Bringing two sides together
Journalism students and professor to hold historic forum with two civil rights movement figureheads
March 12, 2014
Charles Person, then a college freshman at Atlanta Morehouse College, was 18 when he boarded a Washington D.C. bus with 13 other people on May 4, 1961.
Ten days later, the bus stopped in Birmingham, Ala., where Person, and 12 other freedom riders, were severely beaten while police officers did nothing.
More than 50 years later, Person and Drue Lackey, a former Montgomery police officer, will meet for the first time thanks to UW-Eau Claire senior journalism major Ginna Roe.
“Last time I interviewed Charles Person, I asked him if he had ever received any sort of apology from any law enforcement and he said no, he hadn’t,” Roe said. “He didn’t expect to, but it’s always been on his bucket list to sit down and have a conversation with law enforcement.”
The first time Roe went on the Civil Rights Pilgrimage in January 2013, she met a man who knew someone who had fingerprinted Rosa Parks. She later got to interview that individual — Lackey. After talking to both men, Roe was able to set up a meeting between the two, which will take place this Saturday in Atlanta.
Associate professor of journalism Jan Larson helped Roe with funding while fifth-year broadcast journalism student James Pfitzinger helped planned the forum. He also assisted with audio and video to document this historic event.
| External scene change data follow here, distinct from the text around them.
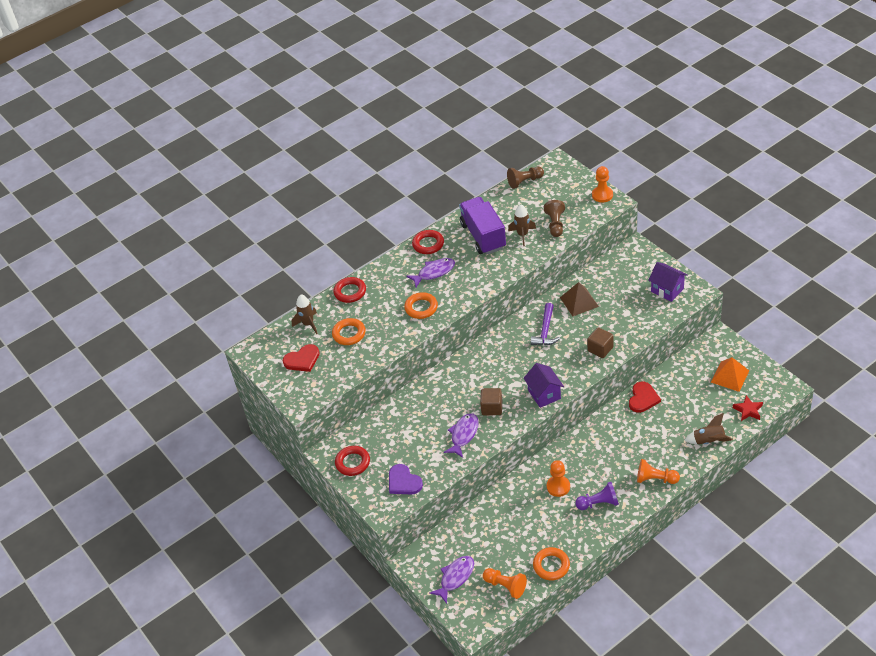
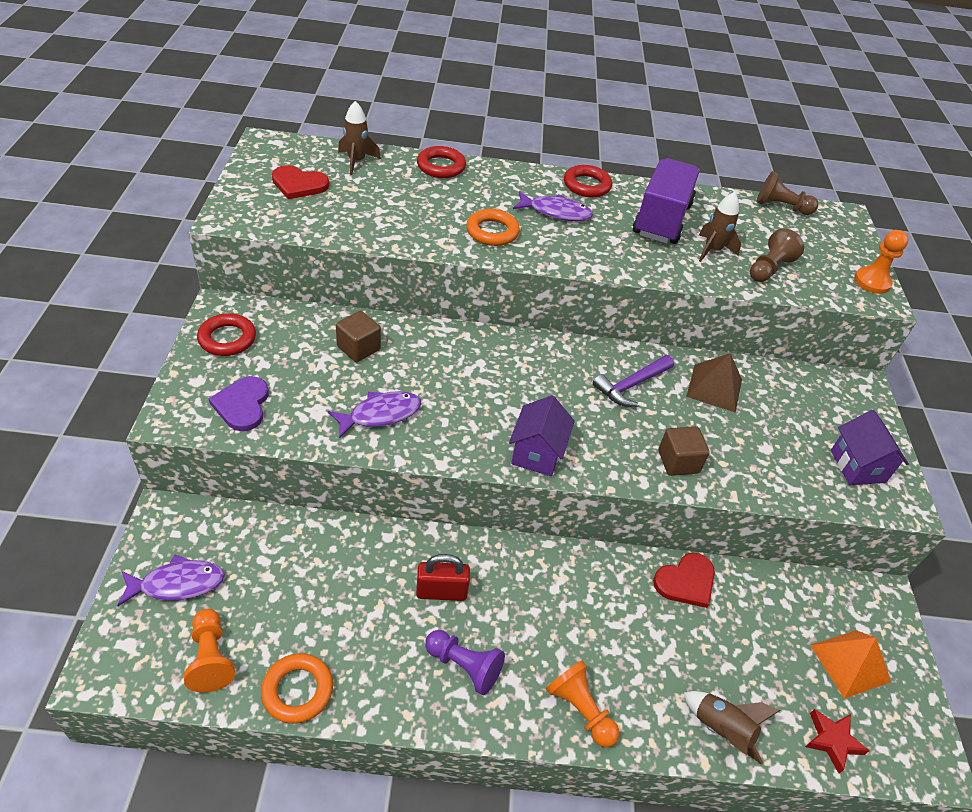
camera: 30 degrees right, 0 degrees up
(349, 334) = (380, 198): orange ring -> none
(492, 408) = (454, 414): brown cube -> brown cube (358, 348)
(558, 487) = (441, 592): orange pawn -> red padlock

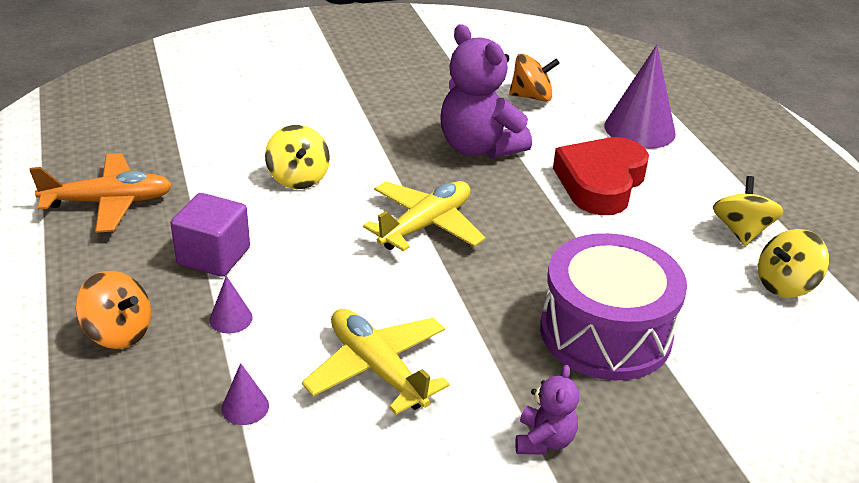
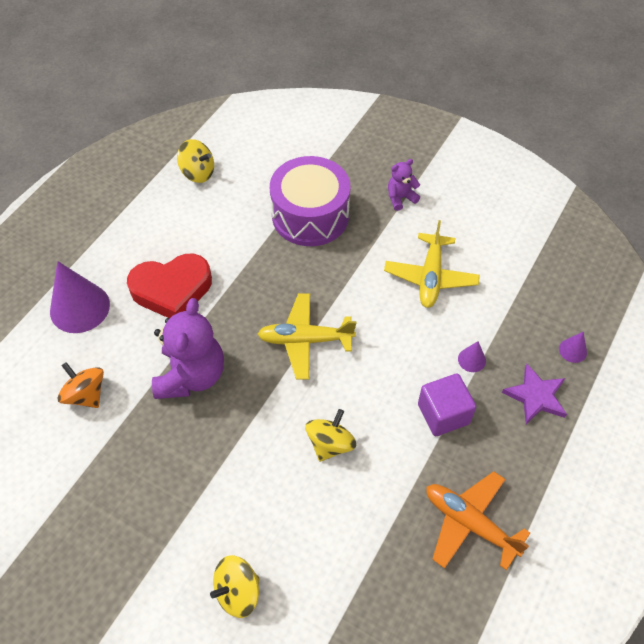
camera: 130 degrees left, 20 degrees up
(119, 332) = (536, 396): orange spinning top -> purple star
(245, 407) = (507, 304): purple cone -> purple cone (572, 350)
(741, 231) = (162, 208): yellow spinning top -> yellow spinning top (238, 592)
“It was because of my course that she was able to go on the pilgrimage in the first place,” Larson said. “I had a Civil Rights Pilgrimage course and it was because of that she was able to first meet Mr. Lackey. I’m their producer, I guess, for lack of a better word.”
Roe, Pfitzinger and Larson have spent the past few days down South preparing for the event this weekend.
“Thursday we actually will be sitting down with Mr. Lackey and Charles Person is coming down from Atlanta. So we are actually having a private meeting with them,” Pfitzinger said. “Tuesday we met with Charles Person one-on-one and we got to know him a little bit more, such as his experience as a freedom rider and some of his later parts in life such as when he was involved with the U.S. military.”
The forum is being held at the King Center-Freedom Hall in the Sweet Auburn community, east of downtown Atlanta. Sweet Auburn is where Rev. Martin Luther King Jr was raised and did a lot of preaching during his lifetime.
About 100 students from the university will go on the Civil Rights Pilgrimage to see the forum on Saturday.
For Roe, this is something she said she never dreamed would happen. She said she is excited to see the two men meet and talk this weekend, and it has been an incredible opportunity for her.
“This all stemmed from a conversation I had with a stranger in a Montgomery lunch diner,” Roe said. “I never thought it would come full-circle like this and that we would get to talk to all these historical figures, let alone have them have the opportunity to talk to each other.”